O Departamento de Defesa dos Estados Unidos confirmou o envio de cerca de 10,2 mil militares adicionais ao Oriente Médio nos próximos dias, numa tentativa de aumentar a pressão sobre o Irã por um acordo que ponha fim ao conflito iniciado em 28 de fevereiro.
De acordo com o Pentágono, o novo contingente inclui aproximadamente 6.000 soldados embarcados no porta-aviões USS George H.W. Bush e em seus navios de escolta, além de 4.200 fuzileiros navais do Grupo Anfíbio Boxer e da 11ª Unidade Expedicionária de Infantaria de Marinha.
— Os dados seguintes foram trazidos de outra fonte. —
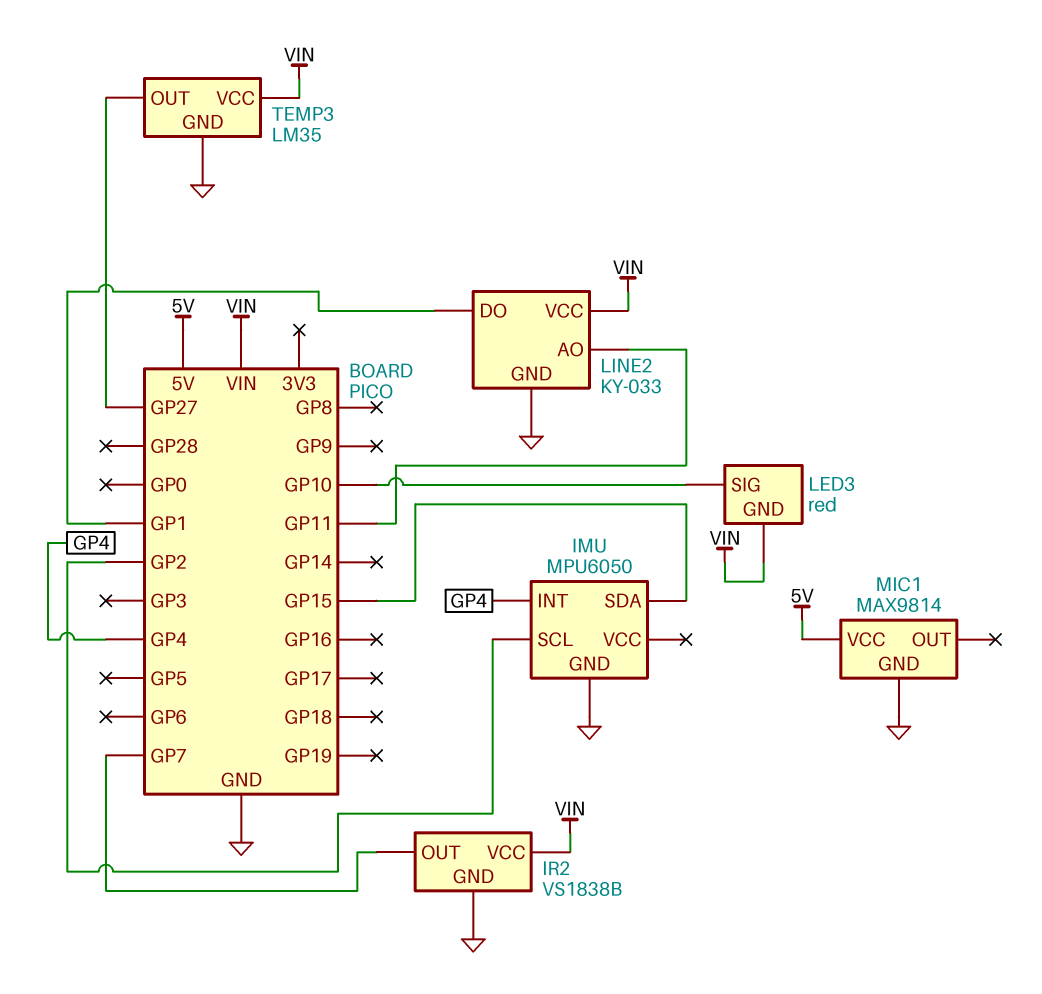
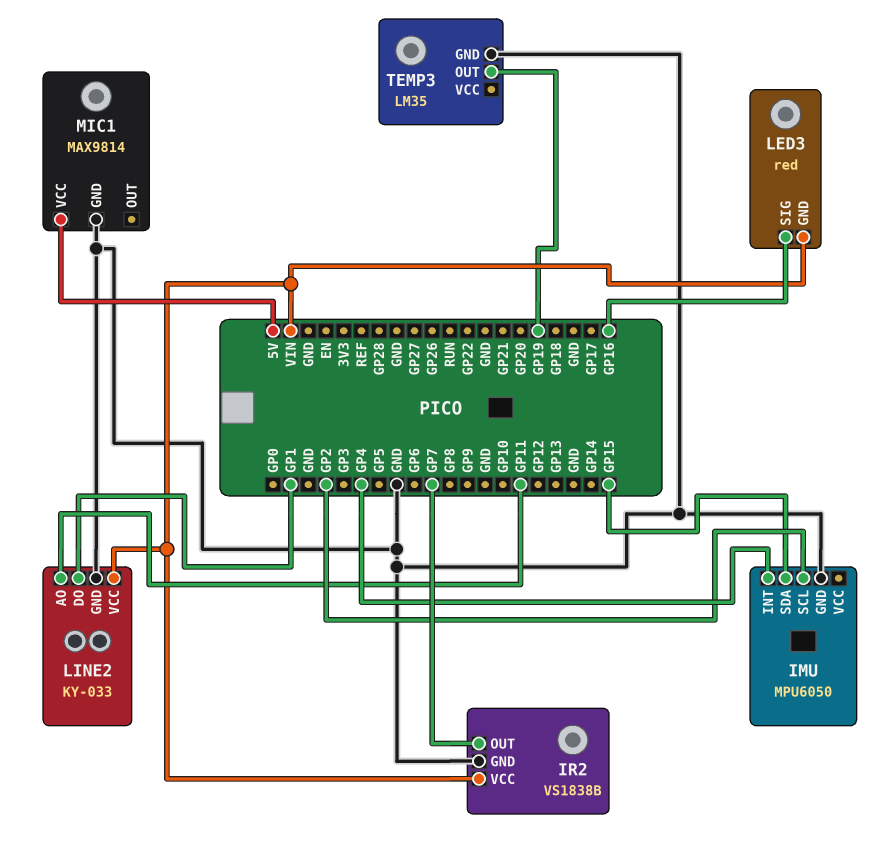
LED3 pin SIG: GP10 -> GP16
TEMP3 pin OUT: GP27 -> GP19
TEMP3 pin VCC: VIN -> none

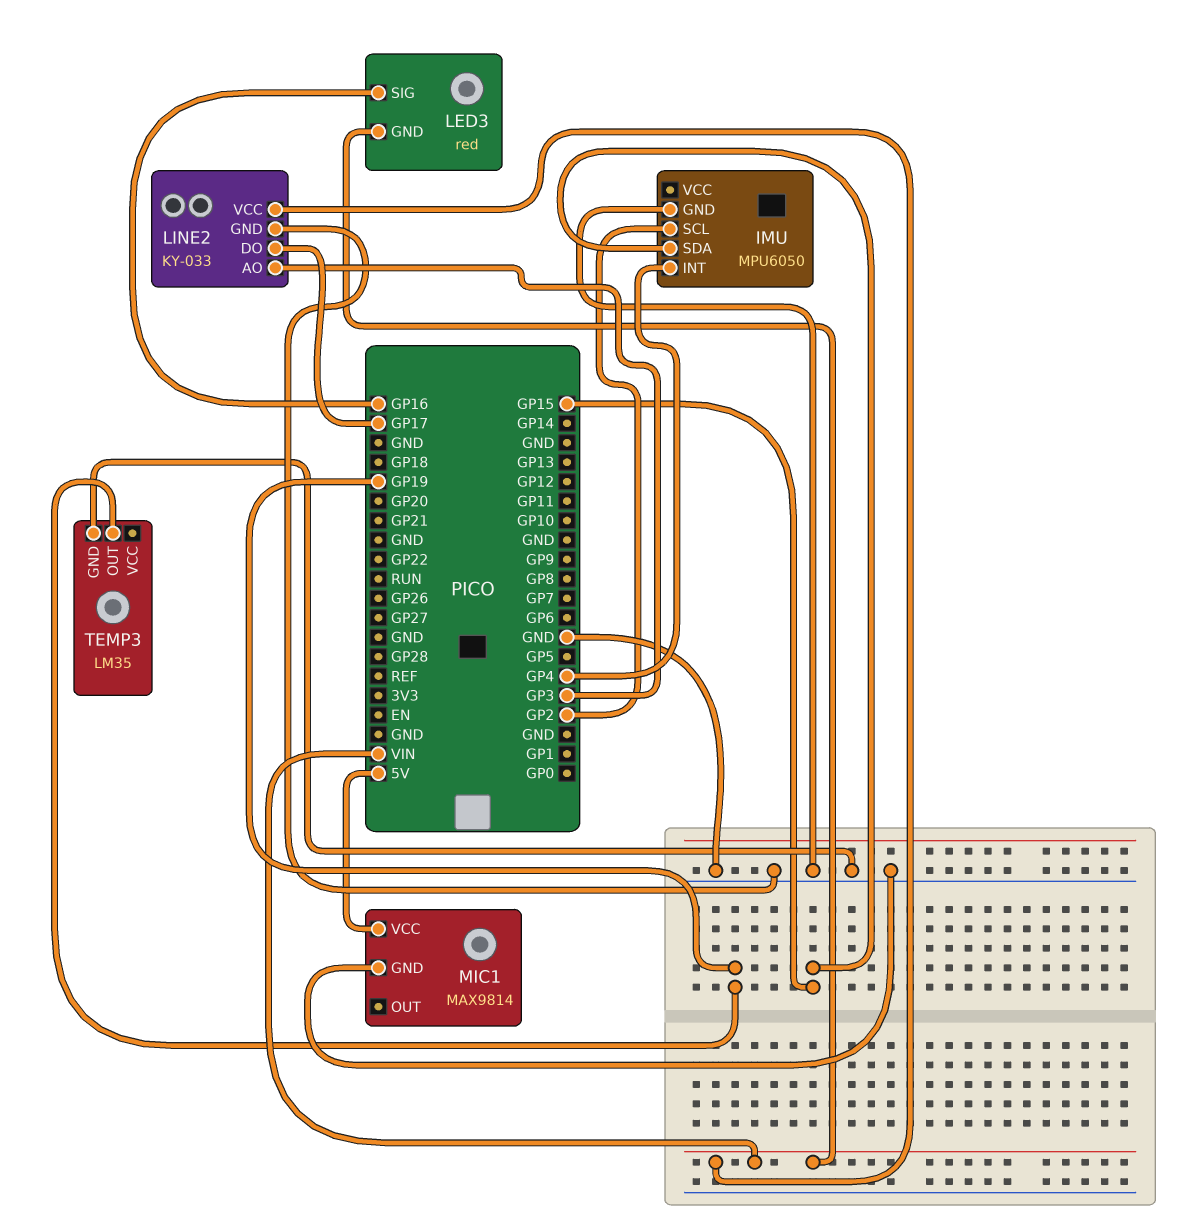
IR2: VS1838B -> none
IR2 pin GND: GND -> none
IR2 pin OUT: GP7 -> none
IR2 pin VCC: VIN -> none
LINE2 pin AO: GP11 -> GP3
LINE2 pin DO: GP1 -> GP17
Esses efetivos se somam aos cerca de 50 mil militares que já operam na região.
A movimentação ocorre durante um frágil cessar-fogo que expira em 22 de abril. As negociações entre delegações dos EUA e do Irã, interrompidas após conversas sem acordo em Islamabad no fim de semana passado, permanecem estagnadas.
Em entrevista à emissora Fox Business nesta quarta-feira (15), o presidente Donald Trump afirmou que a guerra “pode terminar muito em breve” e declarou esperar que os preços da gasolina retornem aos níveis anteriores ao conflito ainda antes das eleições legislativas de meio de mandato, marcadas para novembro.
Os impactos econômicos continuam a ser sentidos desde que Teerã fechou o Estreito de Ormuz em reação às hostilidades. O corredor marítimo é responsável pelo escoamento de cerca de 20% do petróleo mundial. No domingo, a Casa Branca anunciou um bloqueio naval aos portos iranianos, medida destinada a forçar a reabertura da rota estratégica.